You'd think people infected with HIV would want to know it. After all, they'll have the virus for the rest of their lives, as it affects the immune system's T cells and potentially leads to AIDS. But alarmingly, about one in five people living with HIV in the U.S. don't even know they're infected. How can this be? Perhaps people assume that such a significant virus would show obvious symptoms, but it doesn't. At least not for several years. The U.S. Centers of Disease Control and Prevention states that many people who are infected with HIV don't have any symptoms for a decade or more. Others simply experience flu-like symptoms a few weeks after exposure.
The only way to know if you're infected is to be tested. And it's not so scary - just some blood drawn or a cotton swab to the mouth. And it's not so stigmatized. In fact, the U.S. Preventative Services Task Force recommends that everyone between ages 15 and 65 be tested for HIV, even if they're not known to be at increased risk. Once tested, those confirmed to be HIV-positive can start controlling the virus with proper medical care. After all, early antiretroviral therapy can add years of life for those infected and lower their chance of infecting others, according to the CDC.
So call your doctor or find a clinic, and schedule your test. U.S. News talked to Michael Horberg, chair of the HIV Medical Association and director of HIV/AIDS at Kaiser Permanente, about what to expect during the test. His responses have been edited.
What's my first step in getting tested for HIV?

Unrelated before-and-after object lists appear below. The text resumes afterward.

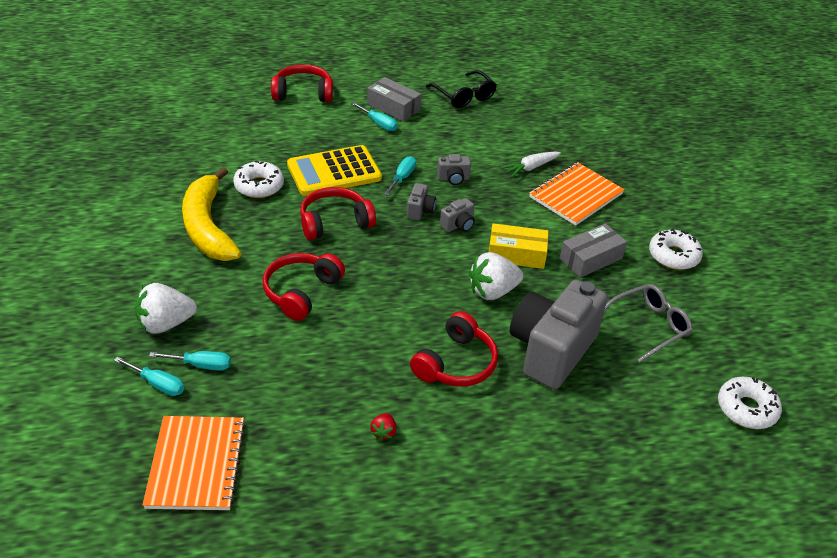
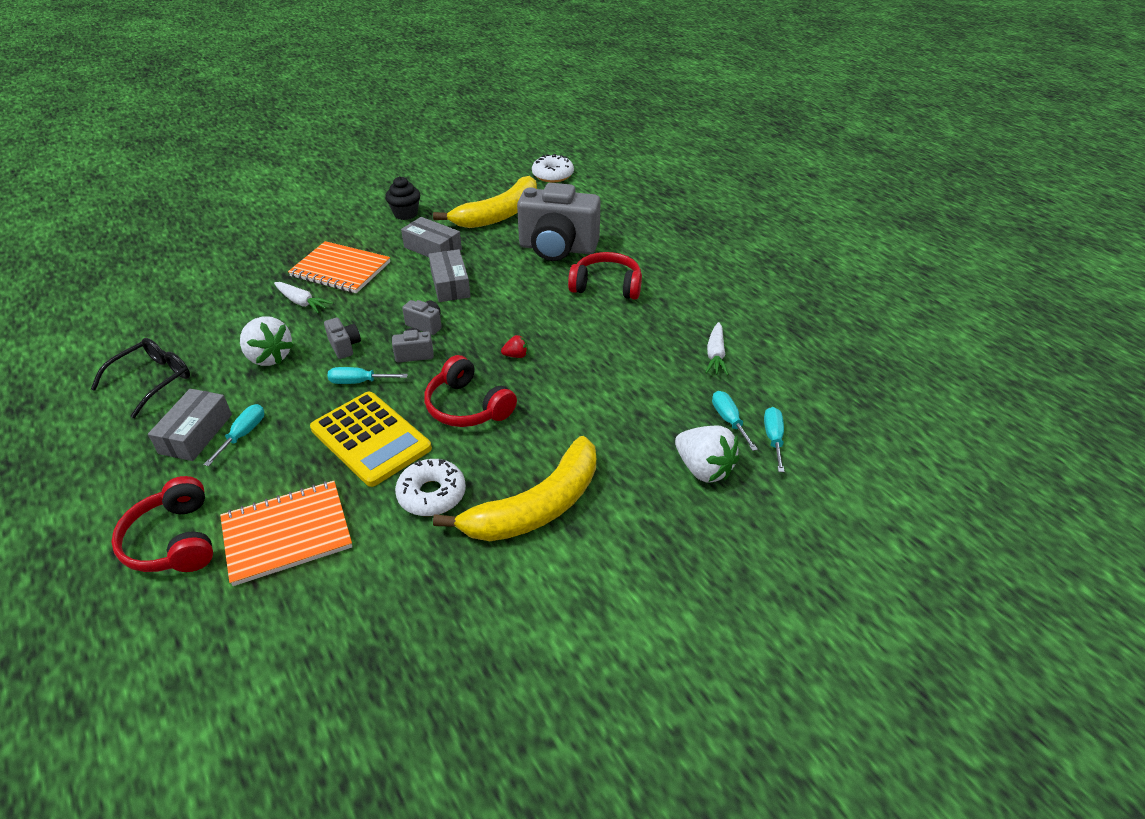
camera: 110 degrees left, 0 degrees up
(196, 464) = (820, 380): orange notebook -> orange notebook (287, 534)
(290, 399) = (715, 355): none -> white carrot
(301, 292) = (589, 393): red headphones -> none
(383, 432) = (702, 301): red strawberry -> red strawberry (516, 355)
(492, 291) = (509, 286): white strawberry -> white strawberry (269, 357)
(516, 254) = (450, 284): yellow box -> grey box
(649, 326) = (499, 214): grey glasses -> yellow banana
(673, 256) = (405, 214): white donut -> black cupcake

Ideally, your first step is to talk to your doctor or your primary care provider, if they haven't already brought it up with you. Even if you don't have a perceived risk, they should ask you. You should have an honest conversation with him or her about your sexual activity and drug use, and they'll then order an antibody test. Then they'll draw blood, or they can swab your mouth if they're set up to test that way. Afterward, they'll arrange a way to get the results back to you, either through a follow-up visit or phone call. There's also the rapid test, and those results are available during that same visit, but in most cases, that test is only given when there's a perceived immediate risk.
Along with the test, they will probably talk about safer sex, and in most cases, it could be, "Keep doing what you're doing."
Sounds pretty painless. Is it a similar process for people who don't have a primary care doctor and find a nearby testing clinic through sites such as AIDS.gov?
Yes. Some test sites do the tests confidentially, while others are anonymous. The only thing you need to know about the anonymous test site is that if you are HIV-positive, then when you get linked to medical care later, they'll need to repeat the test with your personal information. In terms of the test itself, every clinic has their own protocol. If it's a more - for lack of a better word - traditional test, it'll be a blood test. If they're doing a rapid test, that could be by blood or by swab. There are also different generations of the antibody tests, and some require a follow-up test. So if your doctor gives you a confirmation test, don't worry.
Do I need to prepare in any way for the test?
Nope. The nice thing about this test is that it's not dependent on fasting or eating; you just have to be there to do the test. The hardest thing for a lot of people is just showing up.
What's the next step if I'm confirmed to be HIV-positive?
On the chance that you are HIV-positive, this is not the time to put your head in the sand and ignore the results. Be proactive, and find yourself good quality care, which you can do through organizations like the HIV Medicine Association. I know that's a scary moment, but with medicine today, there's no reason you can't live a long and healthy life if you're proactive.
What else should readers know about getting tested for HIV?
The test is very accurate. And knowledge is power. I know a lot of times we think, "If I don't think about it, then it can't be," but that's when you're at the greatest risk.